Date: 03 September 1998 13:15:27 +01:00 or Thu, 03 September 1998 13:15:27 +01:00

Summary:

Body:

This article is aimed at everyone except OO and C++ experts. If you're a novice C programmer and the following does nothing for you, then I've failed. If you're an expert, then go ahead and tear it to pieces.

A program is essentially code acting on data. What we're concerned with here is the lifetime of any part of the data in relation to the flow of the code. Some data has a lifetime that is independent of that of a program instance. A database stored on a disk drive is a good example. An e-mail message bouncing around the Internet is another. This kind of data isn't the subject of this article. I am only concerned with what goes on 'inside' a program, i.e. that which is in memory and accessible to your code!

Global data

In the bad old days both in C programming and elsewhere, 'global' data was commonplace. In C, this is data that is declared and defined outside of a function. The lifetime of global data is essentially that of the program. Global data is generally considered to be a 'bad thing'. In particular, using global data as a means of communication between different parts of the program is bad. Occasionally, the fact that just one storage location is accessible from anywhere in the program is useful. For example number or currency formats may change if the regional settings are changed. Even so, providing functions for this purpose rather than making the data visible globally is a better style.

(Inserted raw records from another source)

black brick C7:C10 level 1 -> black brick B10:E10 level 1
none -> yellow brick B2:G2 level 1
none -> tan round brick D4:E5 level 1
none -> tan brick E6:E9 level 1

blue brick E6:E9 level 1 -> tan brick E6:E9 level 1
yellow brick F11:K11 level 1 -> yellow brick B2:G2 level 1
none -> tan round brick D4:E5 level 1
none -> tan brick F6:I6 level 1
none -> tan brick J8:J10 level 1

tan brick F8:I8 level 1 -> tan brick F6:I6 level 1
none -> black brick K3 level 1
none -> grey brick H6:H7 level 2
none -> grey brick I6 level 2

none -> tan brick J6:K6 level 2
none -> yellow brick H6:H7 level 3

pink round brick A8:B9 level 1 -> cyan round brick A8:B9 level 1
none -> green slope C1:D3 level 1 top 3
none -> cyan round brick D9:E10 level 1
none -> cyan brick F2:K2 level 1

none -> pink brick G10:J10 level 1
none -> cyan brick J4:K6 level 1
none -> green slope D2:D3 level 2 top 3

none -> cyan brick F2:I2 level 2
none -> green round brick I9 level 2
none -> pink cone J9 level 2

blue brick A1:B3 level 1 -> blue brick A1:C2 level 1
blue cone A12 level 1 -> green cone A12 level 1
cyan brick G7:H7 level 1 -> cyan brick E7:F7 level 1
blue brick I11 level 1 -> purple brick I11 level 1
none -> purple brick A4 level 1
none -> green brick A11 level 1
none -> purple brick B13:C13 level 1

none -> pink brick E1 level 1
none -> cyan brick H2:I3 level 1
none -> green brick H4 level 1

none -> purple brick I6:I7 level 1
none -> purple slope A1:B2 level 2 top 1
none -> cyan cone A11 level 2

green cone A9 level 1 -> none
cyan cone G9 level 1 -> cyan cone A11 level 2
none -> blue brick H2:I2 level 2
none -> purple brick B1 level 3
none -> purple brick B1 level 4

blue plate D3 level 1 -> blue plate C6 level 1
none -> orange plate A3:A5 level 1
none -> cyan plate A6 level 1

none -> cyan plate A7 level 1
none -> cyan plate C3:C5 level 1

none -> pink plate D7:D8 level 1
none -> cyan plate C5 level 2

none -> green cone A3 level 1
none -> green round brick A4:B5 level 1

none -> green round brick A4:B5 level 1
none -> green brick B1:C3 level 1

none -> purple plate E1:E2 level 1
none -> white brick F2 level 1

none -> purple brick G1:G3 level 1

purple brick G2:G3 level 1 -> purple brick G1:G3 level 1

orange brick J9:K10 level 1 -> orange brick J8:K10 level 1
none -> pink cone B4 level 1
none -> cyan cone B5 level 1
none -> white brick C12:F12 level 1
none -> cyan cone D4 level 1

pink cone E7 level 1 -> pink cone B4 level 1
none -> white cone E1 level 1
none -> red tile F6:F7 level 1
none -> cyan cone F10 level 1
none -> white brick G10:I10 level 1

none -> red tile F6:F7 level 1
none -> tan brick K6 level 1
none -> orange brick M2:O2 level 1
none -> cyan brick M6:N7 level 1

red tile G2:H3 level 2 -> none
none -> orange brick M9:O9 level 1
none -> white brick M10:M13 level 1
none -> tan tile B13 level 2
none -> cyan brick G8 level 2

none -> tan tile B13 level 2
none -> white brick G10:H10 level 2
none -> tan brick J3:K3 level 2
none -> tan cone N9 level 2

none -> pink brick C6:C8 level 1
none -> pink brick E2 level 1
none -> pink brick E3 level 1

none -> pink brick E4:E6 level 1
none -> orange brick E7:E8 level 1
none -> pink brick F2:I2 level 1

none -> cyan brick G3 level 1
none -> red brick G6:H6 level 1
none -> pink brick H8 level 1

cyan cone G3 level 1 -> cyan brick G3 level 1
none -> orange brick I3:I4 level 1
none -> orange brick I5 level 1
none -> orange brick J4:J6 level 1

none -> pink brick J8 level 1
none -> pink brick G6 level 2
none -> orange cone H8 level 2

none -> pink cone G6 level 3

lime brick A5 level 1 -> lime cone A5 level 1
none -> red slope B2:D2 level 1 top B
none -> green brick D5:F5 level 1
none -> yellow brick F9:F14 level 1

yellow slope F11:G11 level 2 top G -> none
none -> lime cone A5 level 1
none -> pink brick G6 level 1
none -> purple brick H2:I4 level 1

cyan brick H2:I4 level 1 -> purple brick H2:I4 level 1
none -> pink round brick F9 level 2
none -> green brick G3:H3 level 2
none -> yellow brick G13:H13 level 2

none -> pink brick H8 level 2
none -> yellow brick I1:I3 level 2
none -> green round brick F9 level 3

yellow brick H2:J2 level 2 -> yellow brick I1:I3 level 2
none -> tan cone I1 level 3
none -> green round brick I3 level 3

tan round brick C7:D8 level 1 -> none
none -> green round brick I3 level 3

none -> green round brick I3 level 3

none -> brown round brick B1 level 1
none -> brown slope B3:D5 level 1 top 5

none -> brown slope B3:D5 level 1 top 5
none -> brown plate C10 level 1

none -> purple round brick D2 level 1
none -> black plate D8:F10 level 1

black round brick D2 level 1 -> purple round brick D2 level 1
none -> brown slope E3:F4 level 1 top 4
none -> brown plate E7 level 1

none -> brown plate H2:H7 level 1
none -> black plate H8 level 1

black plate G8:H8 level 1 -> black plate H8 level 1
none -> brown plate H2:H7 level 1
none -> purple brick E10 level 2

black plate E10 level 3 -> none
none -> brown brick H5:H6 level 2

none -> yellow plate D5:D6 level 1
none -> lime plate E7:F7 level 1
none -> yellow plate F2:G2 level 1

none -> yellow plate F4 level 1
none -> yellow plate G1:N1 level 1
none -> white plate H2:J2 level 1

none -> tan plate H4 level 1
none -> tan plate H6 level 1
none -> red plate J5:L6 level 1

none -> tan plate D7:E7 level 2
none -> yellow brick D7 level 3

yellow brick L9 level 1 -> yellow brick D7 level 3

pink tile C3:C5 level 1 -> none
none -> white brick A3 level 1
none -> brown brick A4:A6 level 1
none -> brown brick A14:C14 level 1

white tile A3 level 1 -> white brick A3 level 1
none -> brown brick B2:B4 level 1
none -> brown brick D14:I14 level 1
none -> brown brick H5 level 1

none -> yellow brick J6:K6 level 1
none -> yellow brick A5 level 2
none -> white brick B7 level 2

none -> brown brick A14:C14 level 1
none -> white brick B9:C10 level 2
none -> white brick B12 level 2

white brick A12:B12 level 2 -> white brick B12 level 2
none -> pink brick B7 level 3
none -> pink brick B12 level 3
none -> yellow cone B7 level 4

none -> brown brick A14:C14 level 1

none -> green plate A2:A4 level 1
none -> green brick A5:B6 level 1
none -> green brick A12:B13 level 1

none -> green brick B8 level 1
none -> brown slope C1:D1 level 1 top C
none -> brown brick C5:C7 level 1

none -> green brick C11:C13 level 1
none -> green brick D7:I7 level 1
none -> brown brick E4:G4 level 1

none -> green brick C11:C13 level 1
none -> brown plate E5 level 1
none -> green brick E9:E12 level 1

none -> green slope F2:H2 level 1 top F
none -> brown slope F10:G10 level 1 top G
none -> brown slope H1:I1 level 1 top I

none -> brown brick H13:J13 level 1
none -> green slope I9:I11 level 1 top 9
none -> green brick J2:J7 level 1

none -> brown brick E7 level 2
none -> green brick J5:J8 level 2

Strictly speaking we should distinguish between data with external and internal linkage. The latter is really global only to the translation unit and is still basically a bad thing.

Eliminate global data.

Local data

Variables declared inside function bodies have a scope that is limited to that function. In fact, the scope is the enclosing block in C, so that a variable may be restricted to only part of a function. The scope limits your use of a variable but doesn't in itself define its lifetime. If a local variable is marked as static, it holds its value even after execution has left the enclosing block. However, for all variables that aren't marked as static, their lifetime is from the declaration to the end of the block. In C this is the whole block, in C++ the declaration may be anywhere in the block.

As well as the above-mentioned declarations, parameters passed by value have similar scope and lifetimes.

In the simplest cases, when working with simple values, the lifetime of a variable is of academic interest only; its scope is the dominant consideration when coding:

int GreatestCommonDivisor(int m, int n) {
  int remainder;
  while(n) {
    remainder = m % n;
    m = n;
    n = remainder;
  }
  return m;
}

The fact that the loop is working with two parameters and a local variable that exist only during the call is no great concern. The fact that these variables may be modified without fear of side effects on the rest of the program is reassuring however.

Now for some recursion:

int Factorial( int m ) {
  int result;
  if( m > 1 )
    result = m * Factorial(m - 1);
  else
    result = 1;
  return result;
}

Here the scope and the lifetime of the parameter 'm' and the local 'result' are within the function call. So calling Factorial(GreatestCommonDivisor(30, 12)) leads to a sequence of calls, with storage being set aside at each call.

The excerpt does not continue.